Forest health is a complex concept including many ecosystem functions, interactions and values. We develop a quantitative system applicable to many forest types to assess tree mortality with respect to stable forest structure and composition. We quantify impacts of observed tree mortality on structure by comparison to baseline mortality, and then develop a system that distinguishes between structurally stable and unstable forests.

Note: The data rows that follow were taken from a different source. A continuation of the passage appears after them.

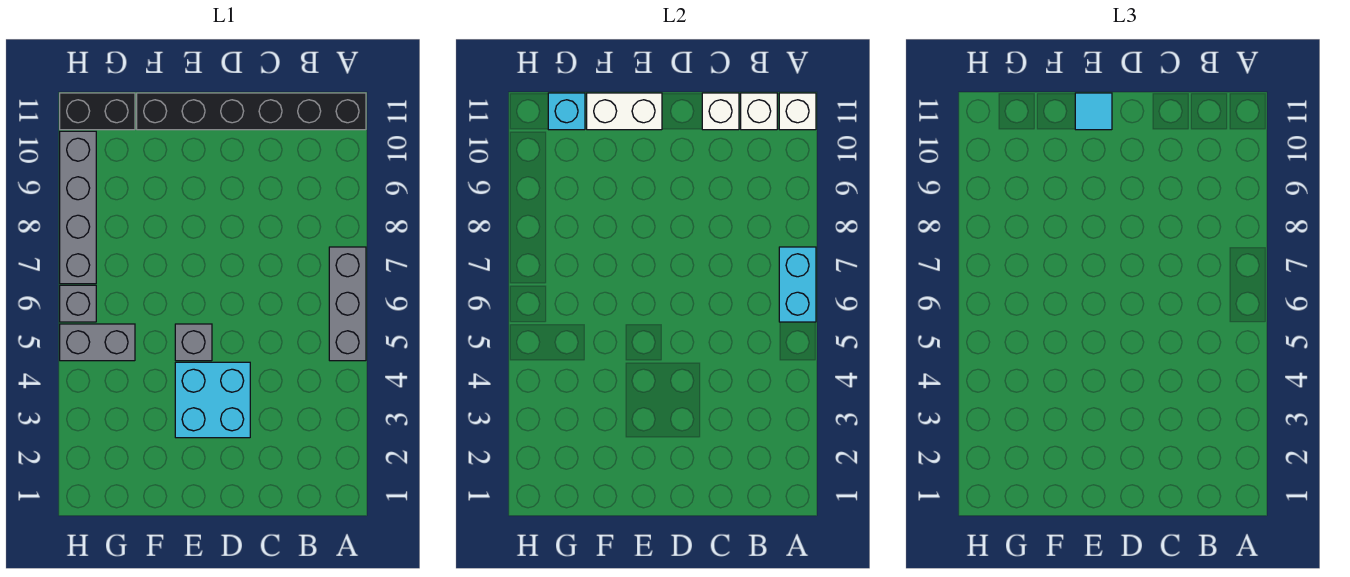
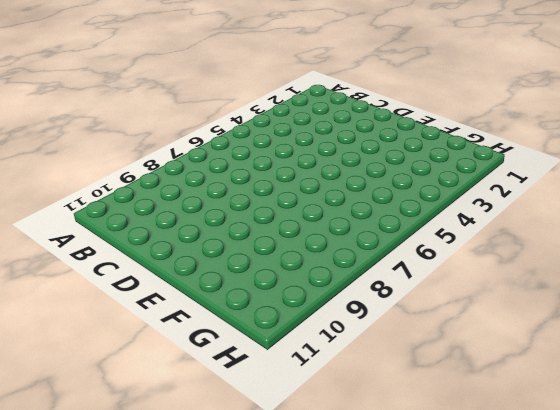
none -> grey brick A5:A7 level 1
none -> black brick A11:F11 level 1
none -> cyan brick D3:E4 level 1

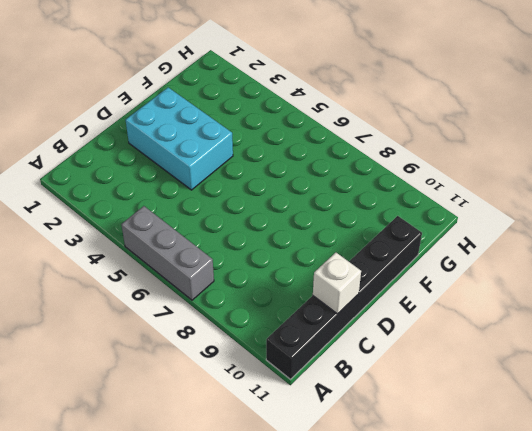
cyan brick D2:E4 level 1 -> cyan brick D3:E4 level 1
none -> grey brick E5 level 1
none -> grey brick G5:H5 level 1
none -> black brick G11:H11 level 1

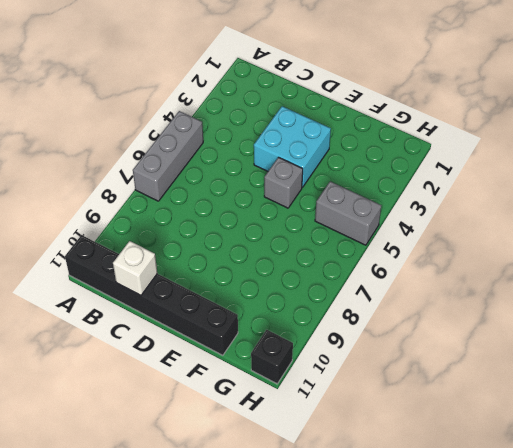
black brick H11 level 1 -> black brick G11:H11 level 1
none -> grey brick H6 level 1
none -> grey brick H7:H10 level 1
none -> cyan brick A6:A7 level 2

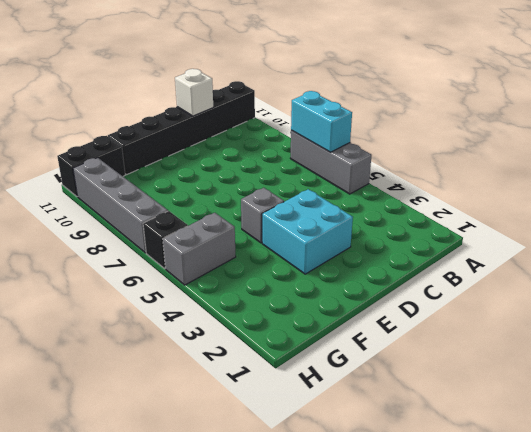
black brick H6 level 1 -> grey brick H6 level 1
none -> white brick A11 level 2
none -> white brick B11 level 2
none -> white brick E11:F11 level 2

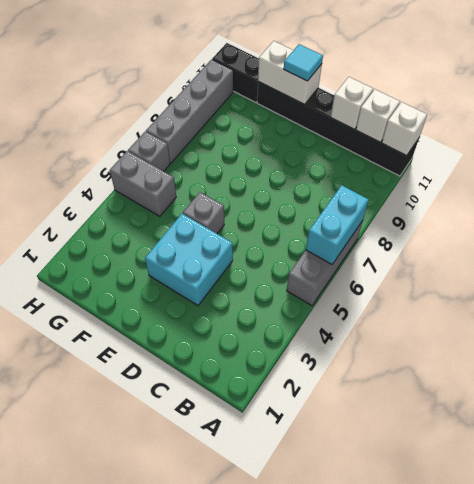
none -> cyan brick G11 level 2

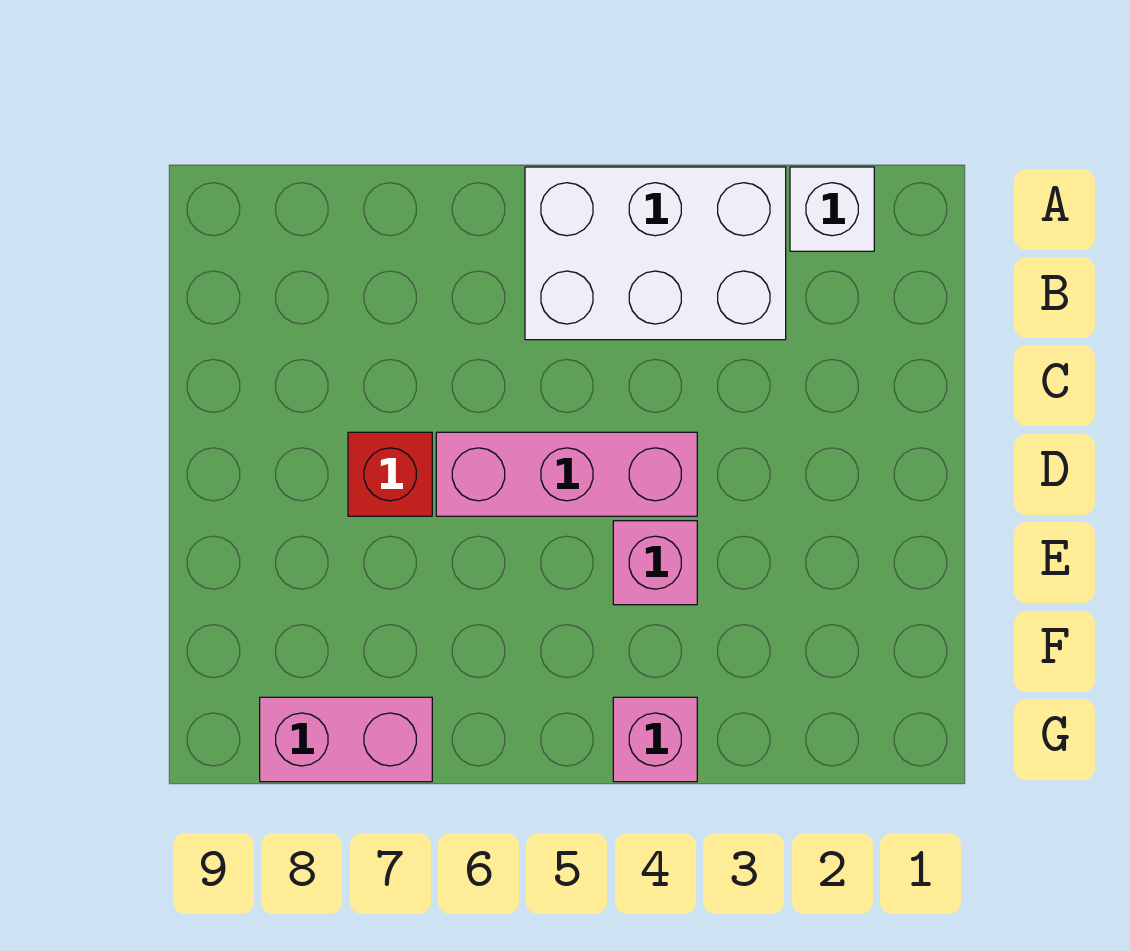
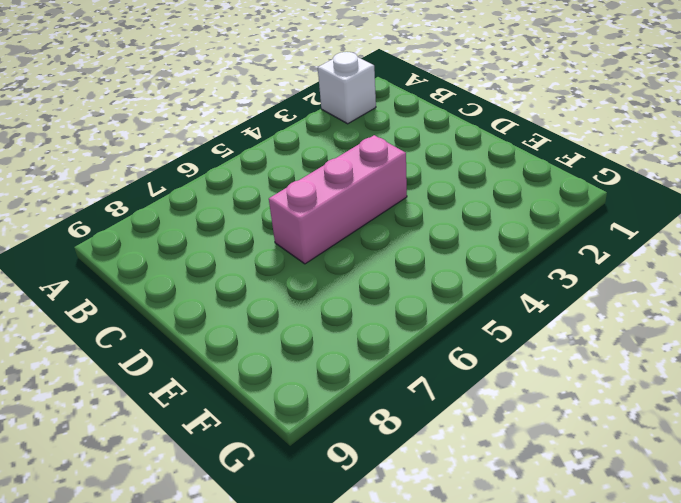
none -> white brick A3:B5 level 1
none -> red brick D7 level 1

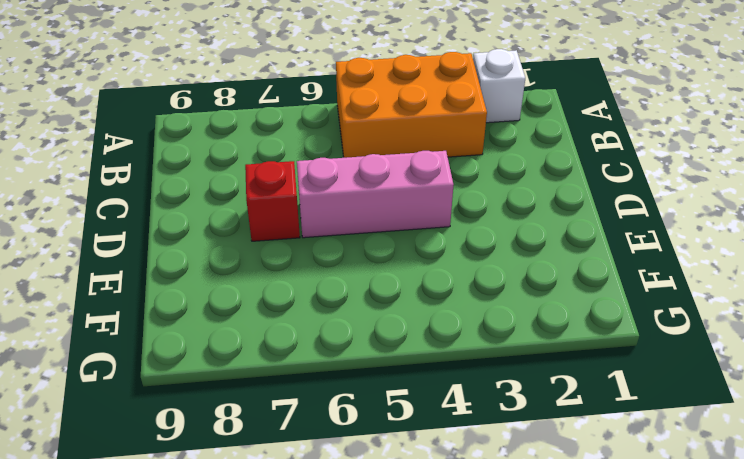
orange brick A3:B5 level 1 -> white brick A3:B5 level 1
none -> pink brick E4 level 1
none -> pink brick G4 level 1

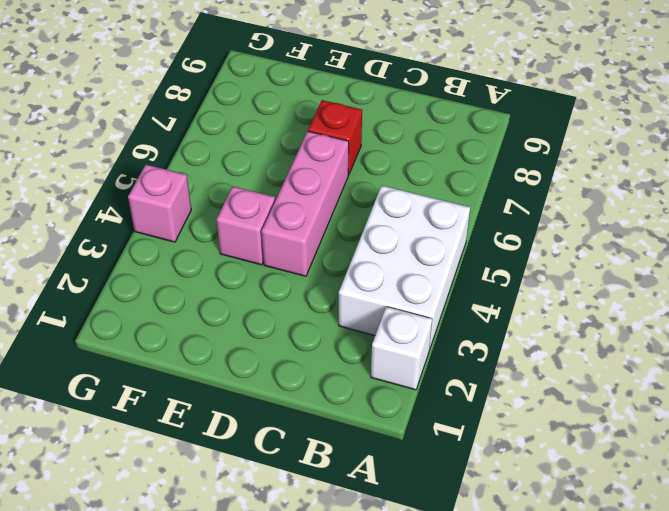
none -> pink brick G7:G8 level 1

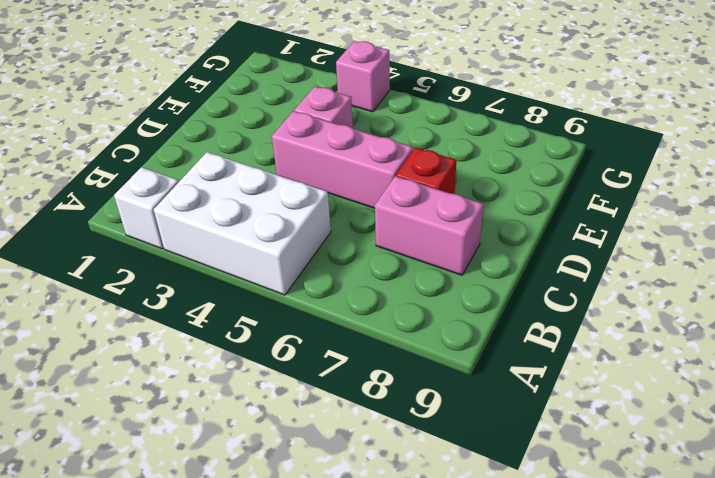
pink brick C7:C8 level 1 -> pink brick G7:G8 level 1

An empirical multivariate index of structural sustainability and a threshold value (70.6) derived from 22 nontropical tree species’ datasets differentiated structurally sustainable from unsustainable diameter distributions. Twelve of 22 species populations were sustainable with a mean score of 33.2 (median = 27.6). Ten species populations were unsustainable with a mean score of 142.6 (median = 130.1). Among them, Fagus grandifolia
, Pinus lambertiana
, P. ponderosa
, and Nothofagus solandri
were attributable to known disturbances; whereas the unsustainability of Abies balsamea
, Acer rubrum
, Calocedrus decurrens
, Picea engelmannii
, P. rubens
, and Prunus serotina
populations were not. This approach provides the ecological framework for rational management decisions using routine inventory data to objectively: determine scope and direction of change in structure and composition, assess excessive or insufficient mortality, compare disturbance impacts in time and space, and prioritize management needs and allocation of scarce resources.